Pakistan – Five Pakistani soldiers were killed in a land mine blast in the Taliban bastion of South Waziristan on Monday a day after forces killed 33 militants as part of a week-old campaign in the Khyber Pass, officials said.

Militant violence has increased in the northwest since commander Hakimullah Mehsud was appointed Taliban chief after the murder of al Qaeda ally Baitullah Mehsud in a U.S. drone strike in South Waziristan on August 5.

The land mine blast struck a routine military patrol on a road leading to Wana, South Waziristan's main town.

The patrol was sent ahead of a military convey to check the security on the road and a land mine laid by militants went off and killed five soldiers, an intelligence official in Wana, who declined to be identified, told Reuters.

Residents said an exchange of fire also took place between security forces and militants. There was no word on casualties.

There are strong links between Taliban movements in Pakistan and Afghanistan, where violence is also increasing as militants battle the authorities and foreign troops supporting them.

On Sunday, troops killed 33 militants during the latest action to pacify the Khyber Pass, the main land route used to supply Western and Afghan forces in Afghanistan.

Based on official statements, nearly 120 insurgents have been killed in the past week, but independent casualty estimates are unavailable.

The military swung into action in Khyber, one of Pakistan's seven semi-autonomous tribal regions, days after a suicide bomber killed 22 border guards.

Aside from militant factions based in Khyber, other fighters fled there to escape an assault further east on the Taliban stronghold in the Swat valley, where the army went on the offensive in late April.

Truck convoys carrying supplies to U.S., NATO and Afghan forces regularly come under attack as they trundle through the pass that links Pakistan and Afghanistan.

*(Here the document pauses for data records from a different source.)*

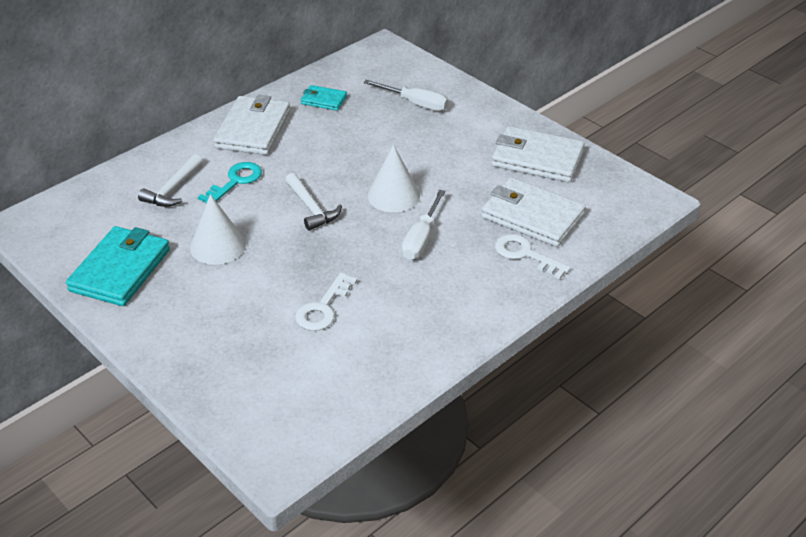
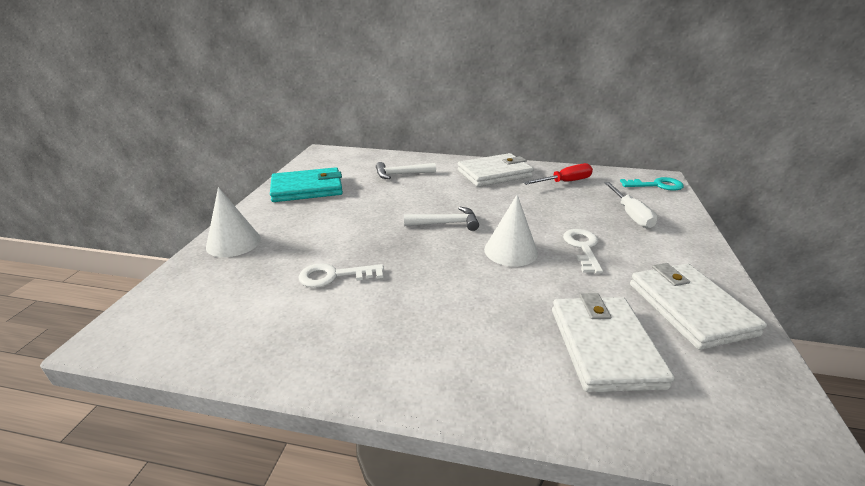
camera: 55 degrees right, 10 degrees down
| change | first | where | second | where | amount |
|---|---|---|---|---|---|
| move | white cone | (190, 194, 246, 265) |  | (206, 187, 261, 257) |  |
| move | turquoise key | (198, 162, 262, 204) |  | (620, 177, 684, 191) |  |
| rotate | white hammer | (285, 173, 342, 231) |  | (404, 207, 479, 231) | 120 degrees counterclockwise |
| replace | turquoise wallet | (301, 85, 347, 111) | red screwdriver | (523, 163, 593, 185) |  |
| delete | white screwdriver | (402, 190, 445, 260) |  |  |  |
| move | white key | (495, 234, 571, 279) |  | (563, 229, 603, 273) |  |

During Sunday's fighting, troops cleared two militant compounds and demolished 17 houses said to belong to insurgents.

Security forces targeted two militant centres. They destroyed them and killed 33 militants in the operation, a Frontier Corps spokesman said in a statement.

The show of force in Swat and elsewhere has helped allay fears among Western allies that the nuclear-armed Muslim nation was failing to confront spreading Islamist militancy.